Automatic feature learning for vulnerability prediction

TL;DR

This paper introduces a deep learning approach using LSTM models to automatically learn semantic and syntactic features in source code for vulnerability prediction, outperforming existing methods.

Contribution

It presents a novel deep learning-based feature learning method that captures code semantics and syntax for improved vulnerability prediction accuracy.

Findings

Achieves 3%-58% improvement in within-project prediction

Achieves 85% improvement in cross-project prediction

Outperforms state-of-the-art vulnerability prediction models

Abstract

Code flaws or vulnerabilities are prevalent in software systems and can potentially cause a variety of problems including deadlock, information loss, or system failure.

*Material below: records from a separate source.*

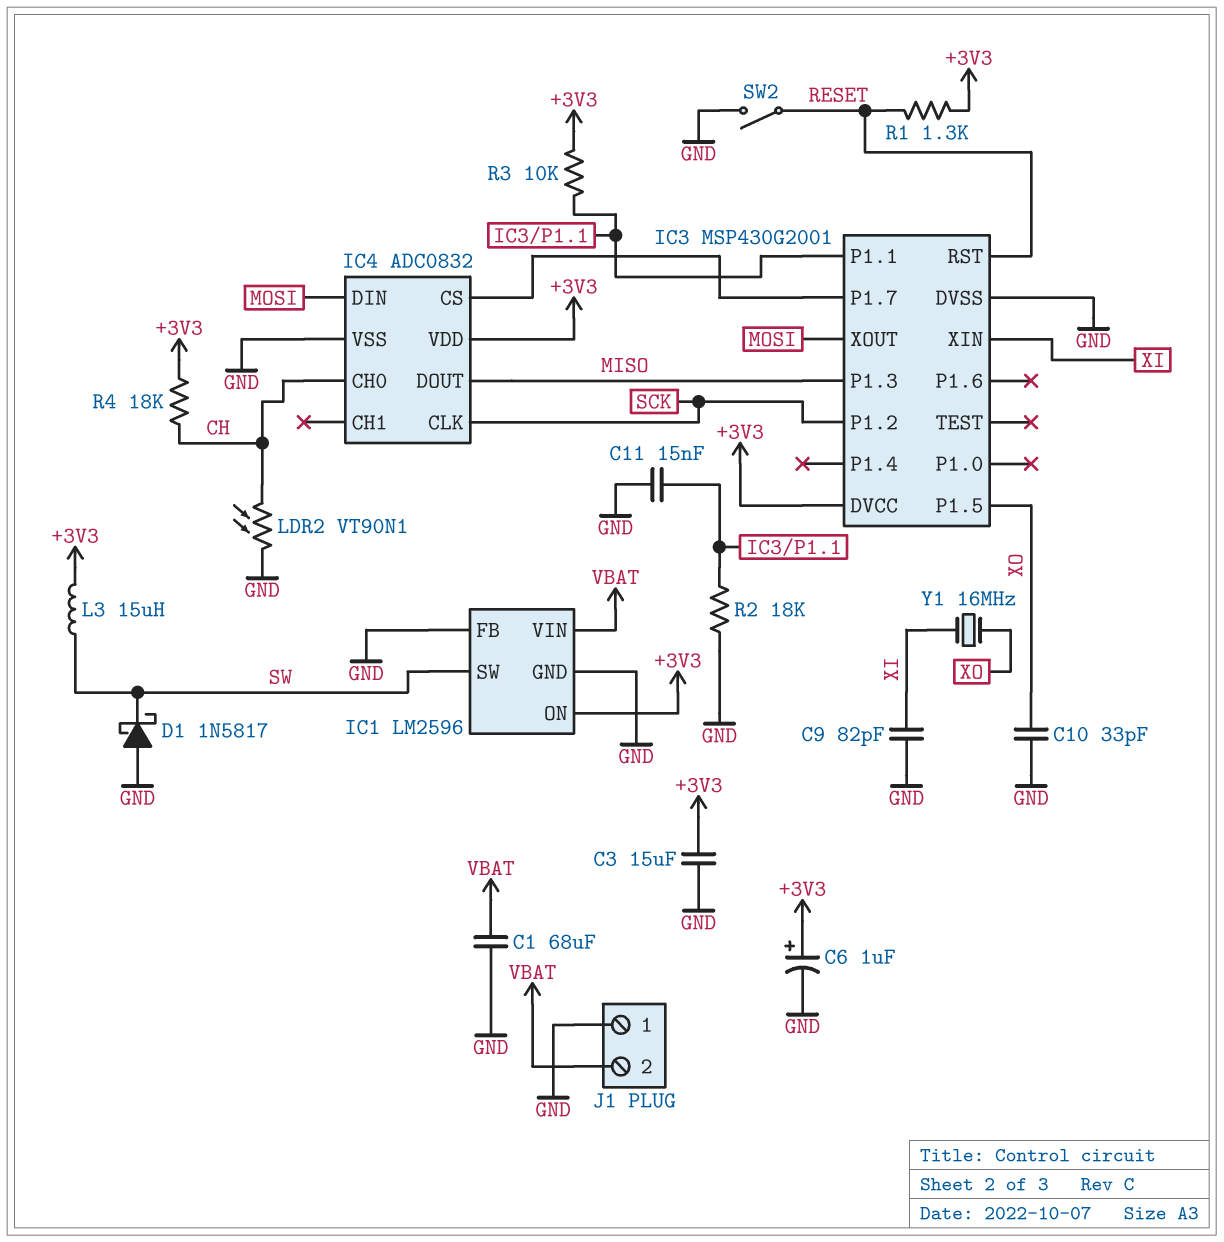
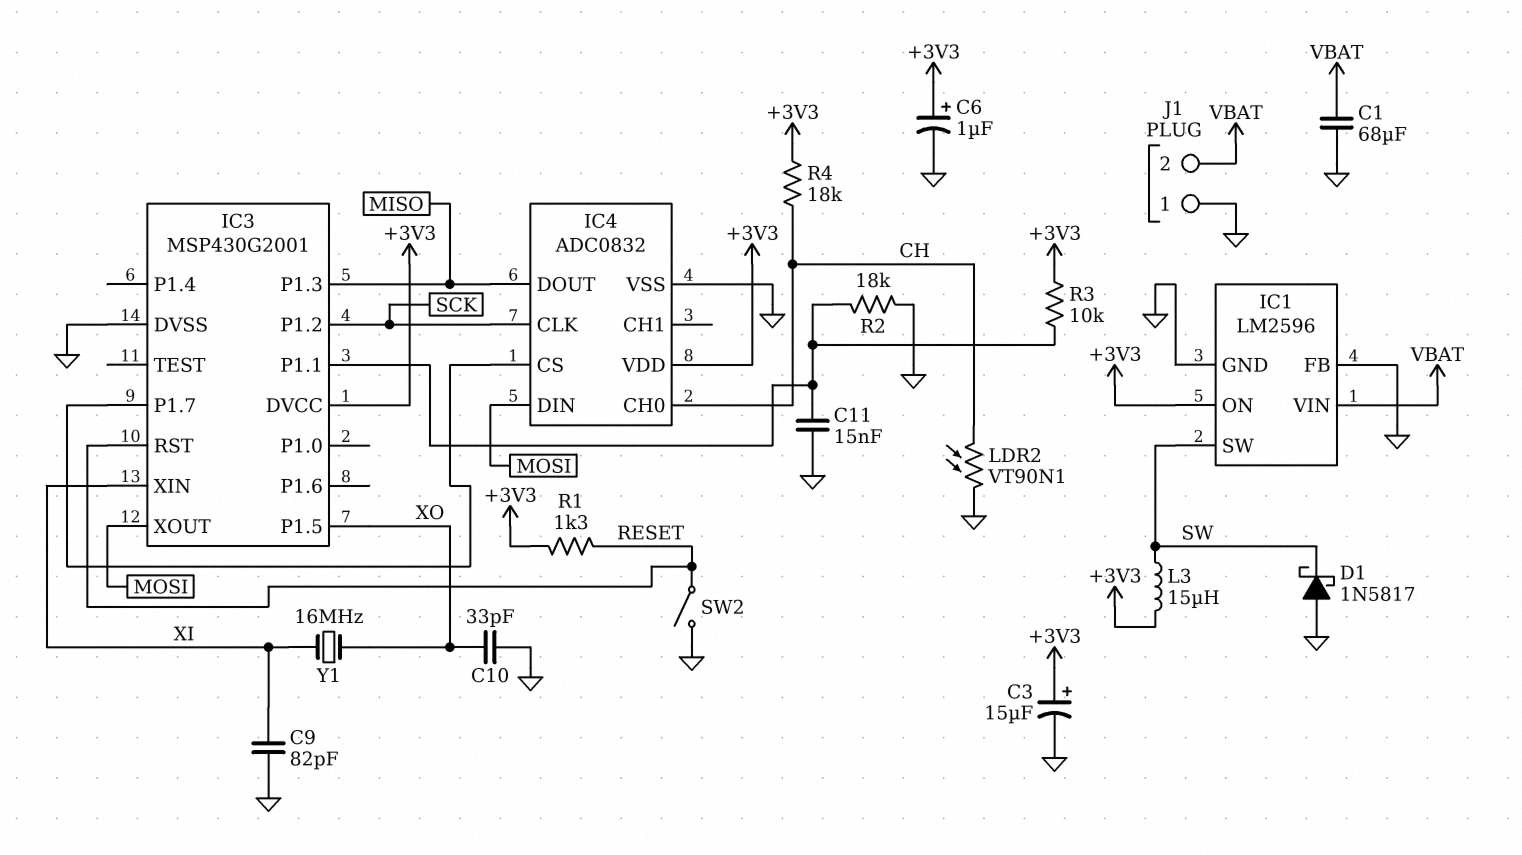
C3: 15uF (+3V3, GND) -> 15uF (plus +3V3, minus GND)

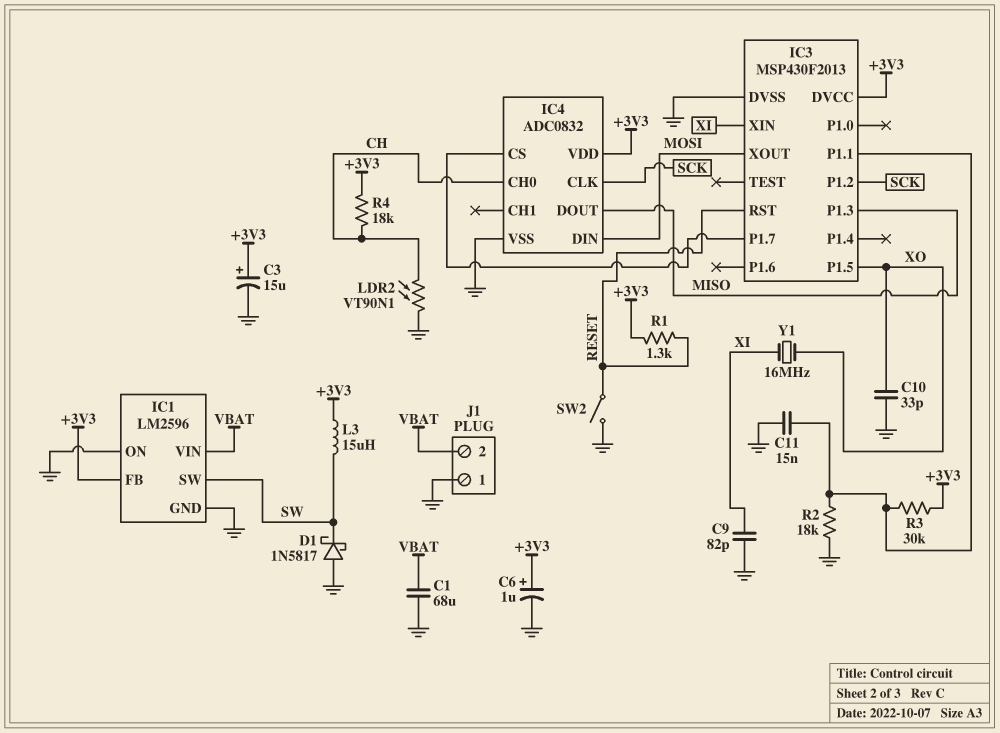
IC1 pin FB: GND -> +3V3
IC1 pin ON: +3V3 -> GND
IC3: MSP430G2001 -> MSP430F2013
R3: 10k (+3V3, IC3/P1.1) -> 30k (+3V3, IC3/P1.1)

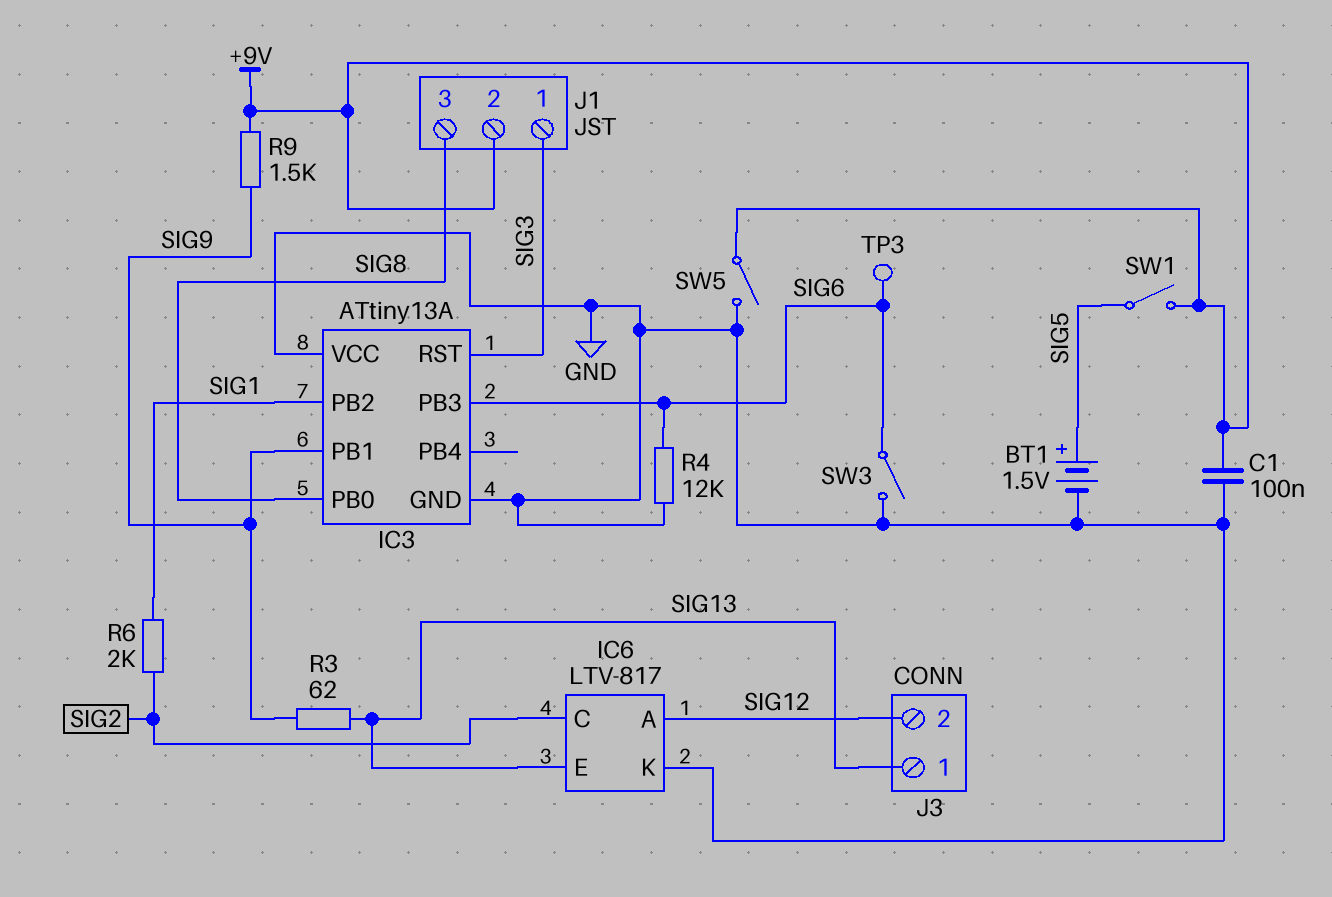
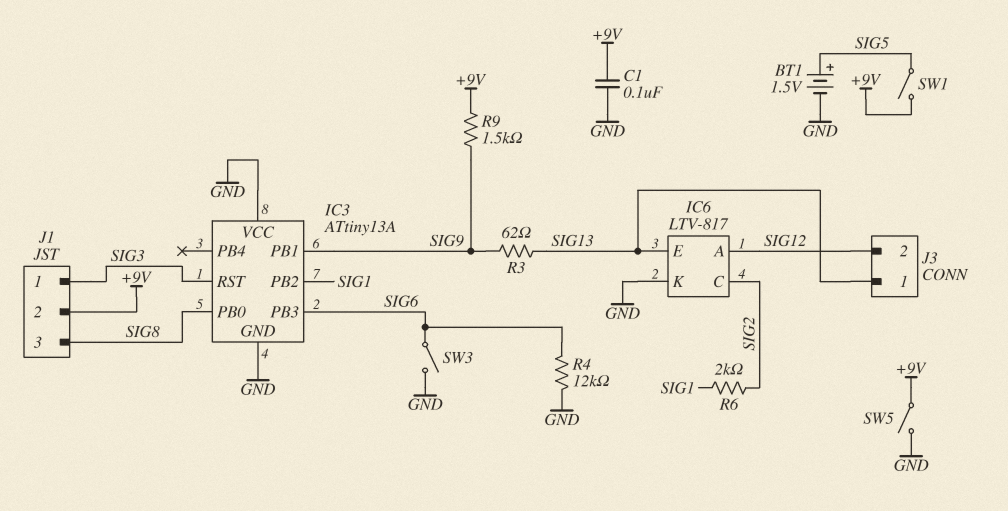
TP3: test point (SIG6) -> none

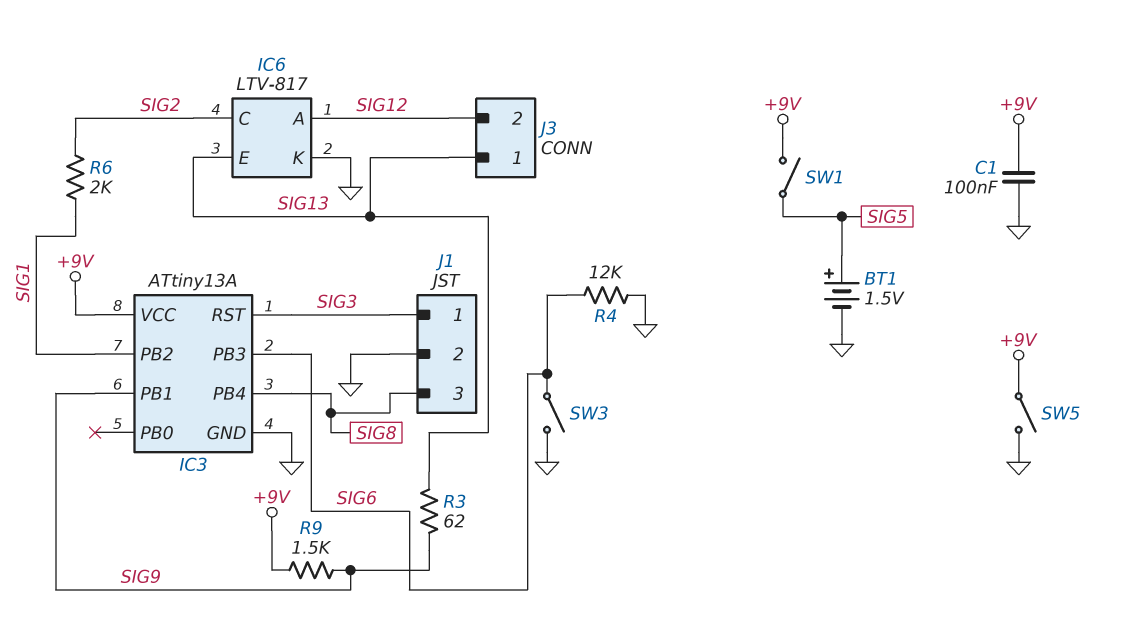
IC3 pin PB0: SIG8 -> none
IC3 pin PB4: none -> SIG8
IC3 pin VCC: GND -> +9V
J1 pin 2: +9V -> GND

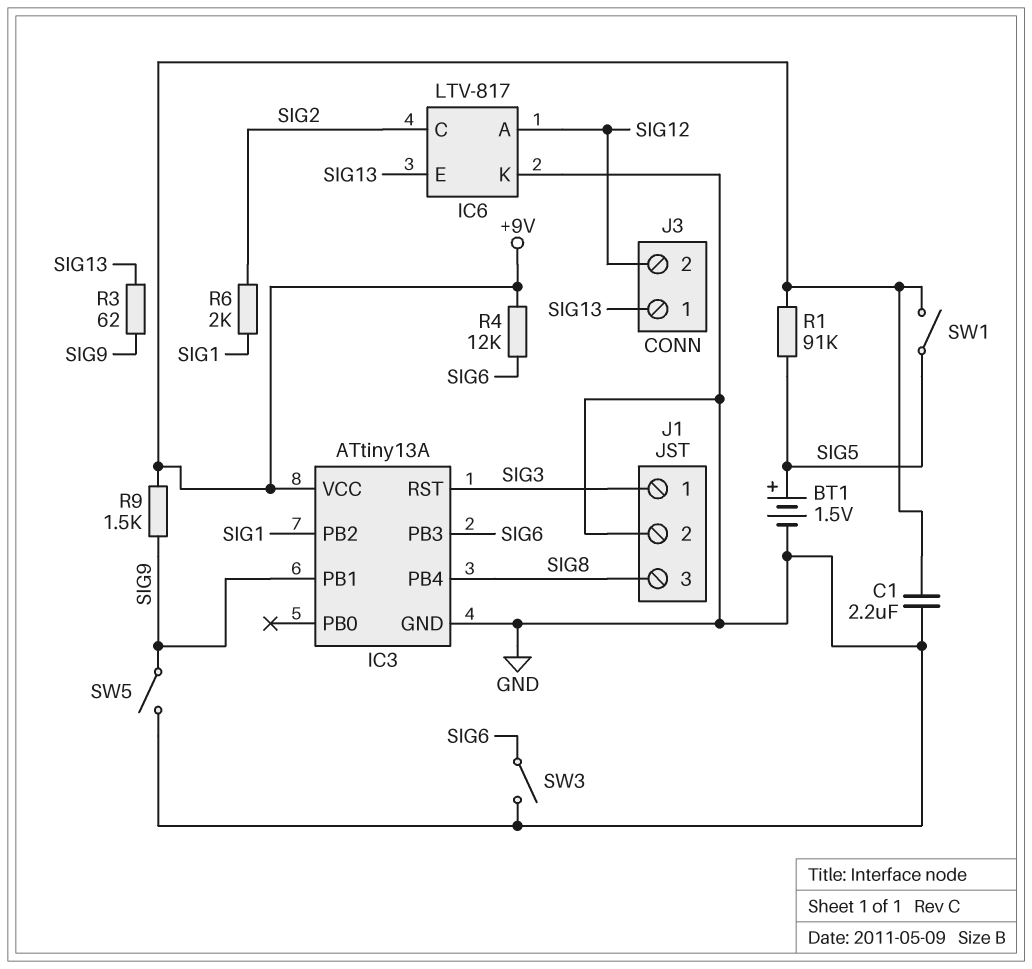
C1: 100nF (+9V, GND) -> 2.2uF (+9V, GND)
R1: none -> 91k (+9V, SIG5)
R4: 12k (GND, SIG6) -> 12k (+9V, SIG6)
SW5: switch (+9V, GND) -> switch (GND, SIG9)

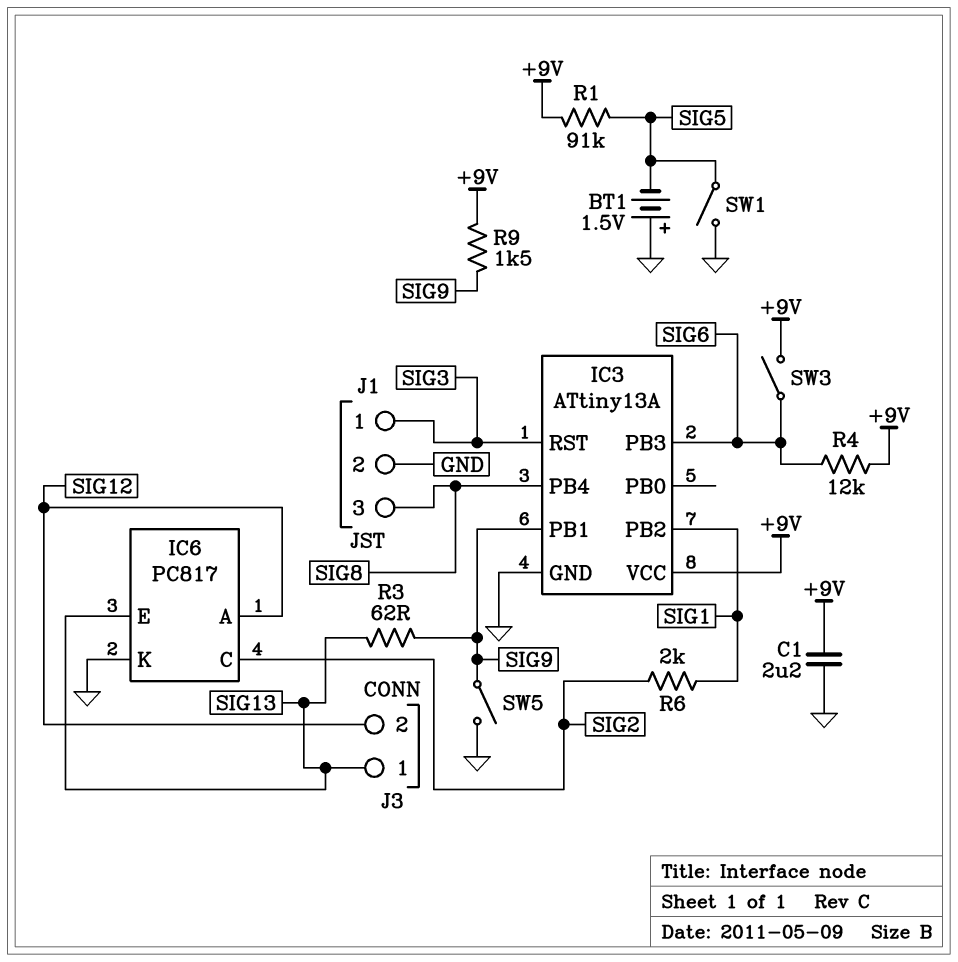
BT1: 1.5V (plus SIG5, minus GND) -> 1.5V (plus GND, minus SIG5)
IC6: LTV-817 -> PC817
SW1: switch (+9V, SIG5) -> switch (GND, SIG5)
SW3: switch (GND, SIG6) -> switch (+9V, SIG6)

A variety of approaches have been developed to try and detect the most likely locations of such code vulnerabilities in large code bases. Most of them rely on manually designing features (e.g. complexity metrics or frequencies of code tokens) that represent the characteristics of the code. However, all suffer from challenges in sufficiently capturing both semantic and syntactic representation of source code, an important capability for building accurate prediction models. In this paper, we describe a new approach, built upon the powerful deep learning Long Short Term Memory model, to automatically learn both semantic and syntactic features in code. Our evaluation on 18 Android applications demonstrates that the prediction power obtained from our learned features is equal or even superior to what is achieved by state of the art vulnerability prediction models: 3%--58% improvement for within-project prediction and 85% for cross-project prediction.